4 August 2011

Bad Mood

I am not feeling good currently. Bad mood. Small matter but I don't like the way he talked to me. Why blame me? I didn't ask u to change how u issue ur stuff. I was only CC-ing my suggestion to him to ensure that he was in the loop only. I didn't instruct him to change. Bloody hell! Now spoil my mood for the whole day.

What kind of example is that to show to ur colleagues huh? Always play blame game? Fine, I take it la, not the first time anyway. That's the bad thing about me. I am quite emotional and my mood can swing from sunny to rainy to storm in a split second, like it's nobody's business, according to SY.

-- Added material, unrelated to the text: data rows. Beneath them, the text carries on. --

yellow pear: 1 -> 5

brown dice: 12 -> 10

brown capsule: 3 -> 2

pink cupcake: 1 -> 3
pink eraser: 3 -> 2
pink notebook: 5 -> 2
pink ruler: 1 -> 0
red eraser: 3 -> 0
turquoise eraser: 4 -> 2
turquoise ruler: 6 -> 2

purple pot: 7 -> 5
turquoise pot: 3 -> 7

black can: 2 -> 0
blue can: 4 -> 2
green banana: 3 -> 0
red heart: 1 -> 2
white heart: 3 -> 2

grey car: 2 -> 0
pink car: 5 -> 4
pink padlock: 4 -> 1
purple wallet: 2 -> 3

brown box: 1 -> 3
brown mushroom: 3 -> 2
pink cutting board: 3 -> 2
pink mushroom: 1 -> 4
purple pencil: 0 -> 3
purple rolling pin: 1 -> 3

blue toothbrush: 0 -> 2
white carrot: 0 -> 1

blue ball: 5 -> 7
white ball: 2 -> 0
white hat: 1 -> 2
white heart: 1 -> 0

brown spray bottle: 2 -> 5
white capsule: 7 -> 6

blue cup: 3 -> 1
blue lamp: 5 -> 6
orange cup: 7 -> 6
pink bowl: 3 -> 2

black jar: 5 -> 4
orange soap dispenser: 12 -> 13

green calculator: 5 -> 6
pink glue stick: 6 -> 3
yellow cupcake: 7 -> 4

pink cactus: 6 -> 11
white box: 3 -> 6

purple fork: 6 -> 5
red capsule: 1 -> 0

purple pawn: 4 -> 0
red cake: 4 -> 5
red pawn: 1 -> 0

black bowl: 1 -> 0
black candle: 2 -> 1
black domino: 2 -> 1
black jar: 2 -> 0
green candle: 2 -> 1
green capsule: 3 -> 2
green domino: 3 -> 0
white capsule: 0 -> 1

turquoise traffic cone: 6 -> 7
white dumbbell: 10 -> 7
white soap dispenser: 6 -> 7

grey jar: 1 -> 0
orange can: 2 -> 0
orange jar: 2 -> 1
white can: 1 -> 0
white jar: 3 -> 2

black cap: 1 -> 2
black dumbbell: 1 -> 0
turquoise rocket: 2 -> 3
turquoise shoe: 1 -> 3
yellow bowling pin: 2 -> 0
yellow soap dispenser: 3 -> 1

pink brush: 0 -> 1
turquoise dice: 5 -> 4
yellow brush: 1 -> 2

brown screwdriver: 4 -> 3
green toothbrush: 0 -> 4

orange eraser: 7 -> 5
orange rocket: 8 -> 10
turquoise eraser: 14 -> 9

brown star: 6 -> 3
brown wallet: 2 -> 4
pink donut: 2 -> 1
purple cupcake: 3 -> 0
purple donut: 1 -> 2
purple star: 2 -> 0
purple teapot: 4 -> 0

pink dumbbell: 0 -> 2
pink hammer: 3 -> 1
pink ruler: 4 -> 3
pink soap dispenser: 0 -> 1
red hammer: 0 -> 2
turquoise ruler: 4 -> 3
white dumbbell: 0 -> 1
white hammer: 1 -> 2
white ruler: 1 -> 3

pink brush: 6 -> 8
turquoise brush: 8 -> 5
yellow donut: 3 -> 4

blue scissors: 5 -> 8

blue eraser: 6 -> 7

Come on, it's only a small matter, why let it influence me this much huh? Cos I care about what I do perhaps? Cos I should really learn not to bother about things too much? Sigh! I am loading myself up with lots of activities after work, up to the point where ytdy I actually dozed off with lights on and didn't even take a bath.

I want a time for my own but already my 2 weekends are already occupied with activities. This weekend joining 30 Hour Famine Camp as committee while another weekend, will be going over to KL to meet up Turtle Gang, with the exception of Susan. She couldn't make it.

Never thought I will join the famine camp again this year since I jz returned from Bangkok. But as life has it, my group leader from the famine camp I joined last year asked if I am interested to chip in. Since my planner is empty for that particular week, why not?

So now I am stuck with 8 tickets waiting to be sold for the mini concert under the famine camp. Sold 4, 4 left. Don't know how else to sell. Argh!

I hate life currently. So many things I want to do but I don't know which one to start first. I feel like retreating into my own shell and don't bother about anything anymore! So much so for not feeling good!